Analysis of recurrence pattern and its influence on survival outcome after radiofrequency ablation of hepatocellular carcinoma

Kelvin K Ng, Ronnie T Poon, Chung-Mau Lo, Jimmy Yuen, Wai Kuen Tso, Sheung-Tat Fan
Journal of Gastrointestinal Surgery: Official Journal of the Society for Surgery of the Alimentary Tract 2008, 12 (1): 183-91

BACKGROUND: Radiofrequency ablation (RFA) is an effective local ablation therapy for hepatocellular carcinoma (HCC) with favorable long-term outcome. There is no data on the analysis of recurrence pattern and its influence on long-term survival outcome after RFA in HCC patients.

AIM OF STUDY: To evaluate the tumor recurrence pattern and its influence on long-term survival in patients with HCC treated with RFA.

PATIENTS AND METHODS: From April 2001 to January 2005, 209 patients received RFA using internally cooled electrode as the sole treatment modality for HCC. Among them, 117 patients (56%) had unresectable HCC because of bilobar disease, poor liver function, and/or high medical risk for resection; whereas 92 patients (44%) underwent RFA as the primary treatment for small resectable HCC. The ablation procedure was performed through percutaneous (n=101), laparoscopic (n=17), or open approaches (n=91). The tumor recurrence pattern and long-term survival were analyzed. Multivariate analysis was carried out to identify independent prognostic factors affecting the overall survival of patients.

RESULTS: The mortality and morbidity rates were 0.9 and 15.7%, respectively.
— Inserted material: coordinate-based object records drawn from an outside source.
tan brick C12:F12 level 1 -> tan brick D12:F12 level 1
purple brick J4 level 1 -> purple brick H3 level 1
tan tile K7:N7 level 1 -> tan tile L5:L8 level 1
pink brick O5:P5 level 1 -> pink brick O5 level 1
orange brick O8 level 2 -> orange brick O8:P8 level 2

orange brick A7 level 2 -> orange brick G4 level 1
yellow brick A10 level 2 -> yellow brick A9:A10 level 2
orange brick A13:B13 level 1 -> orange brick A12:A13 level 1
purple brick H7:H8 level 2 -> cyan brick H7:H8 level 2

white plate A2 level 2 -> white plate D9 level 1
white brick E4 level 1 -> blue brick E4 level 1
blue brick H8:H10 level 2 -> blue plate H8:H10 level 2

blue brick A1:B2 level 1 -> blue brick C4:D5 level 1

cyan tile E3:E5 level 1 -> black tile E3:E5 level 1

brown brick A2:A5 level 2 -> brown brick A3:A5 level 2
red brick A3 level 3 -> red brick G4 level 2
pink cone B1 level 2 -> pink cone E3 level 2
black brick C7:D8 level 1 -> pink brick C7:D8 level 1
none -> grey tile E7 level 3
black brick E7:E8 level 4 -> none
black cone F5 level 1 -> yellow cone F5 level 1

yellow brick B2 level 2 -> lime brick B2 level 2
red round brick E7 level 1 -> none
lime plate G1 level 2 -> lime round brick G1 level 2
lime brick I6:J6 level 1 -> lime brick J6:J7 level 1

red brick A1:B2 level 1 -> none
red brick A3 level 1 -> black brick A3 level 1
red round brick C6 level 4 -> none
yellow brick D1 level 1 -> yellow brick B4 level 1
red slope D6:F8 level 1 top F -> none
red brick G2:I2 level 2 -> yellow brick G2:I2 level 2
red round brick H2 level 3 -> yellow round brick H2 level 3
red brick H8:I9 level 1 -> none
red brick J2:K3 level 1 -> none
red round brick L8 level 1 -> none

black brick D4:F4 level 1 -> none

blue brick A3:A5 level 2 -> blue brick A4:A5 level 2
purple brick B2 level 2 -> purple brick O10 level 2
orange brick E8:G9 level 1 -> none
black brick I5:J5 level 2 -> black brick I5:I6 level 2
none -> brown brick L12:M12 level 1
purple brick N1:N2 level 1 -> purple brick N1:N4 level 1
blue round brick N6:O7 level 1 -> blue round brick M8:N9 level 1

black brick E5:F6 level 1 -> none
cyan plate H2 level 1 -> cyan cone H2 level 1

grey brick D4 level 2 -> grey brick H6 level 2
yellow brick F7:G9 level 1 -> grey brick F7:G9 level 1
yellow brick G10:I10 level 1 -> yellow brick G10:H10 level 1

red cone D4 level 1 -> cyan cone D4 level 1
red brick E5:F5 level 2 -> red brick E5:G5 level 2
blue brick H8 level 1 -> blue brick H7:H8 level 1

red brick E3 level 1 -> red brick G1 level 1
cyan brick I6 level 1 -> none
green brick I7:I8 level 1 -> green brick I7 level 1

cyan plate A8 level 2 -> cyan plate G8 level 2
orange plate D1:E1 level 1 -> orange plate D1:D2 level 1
Complete tumor ablation was achieved in 192 patients (92.7%). With a median follow-up period of 26 months, local recurrence occurred in 28 patients (14.5%). Same segment and different segment intrahepatic recurrence occurred in 30 patients (15.6%) and 78 patients (40.6%), respectively. Twenty patients (10.4%) developed distant extrahepatic metastases. The overall 1-, 3-, and 5-year survival rates were 87.2, 66.6, and 42%, respectively. Different segment intrahepatic recurrence and distant recurrence after RFA carried significant poor prognostic influence on overall survival outcome. Using multivariate analysis, Child-Pugh grade (risk ratio [RR]=2.918, 95% confident interval [CI] 1.704-4.998, p=0.000), tumor size (RR=1.231, 95% CI 1.031-1.469, p=0.021), and pattern of recurrence (risk ratio [RR]=1.464, 95% CI 1.156-1.987, P=0.020) were identified as independent prognostic factors for overall survival.

CONCLUSION: The tumor recurrence pattern after RFA carries significant prognostic value in relation to overall survival. Long-term regular surveillance and aggressive treatment strategy are required for patients with different segment intrahepatic recurrence to optimize the benefits of RFA.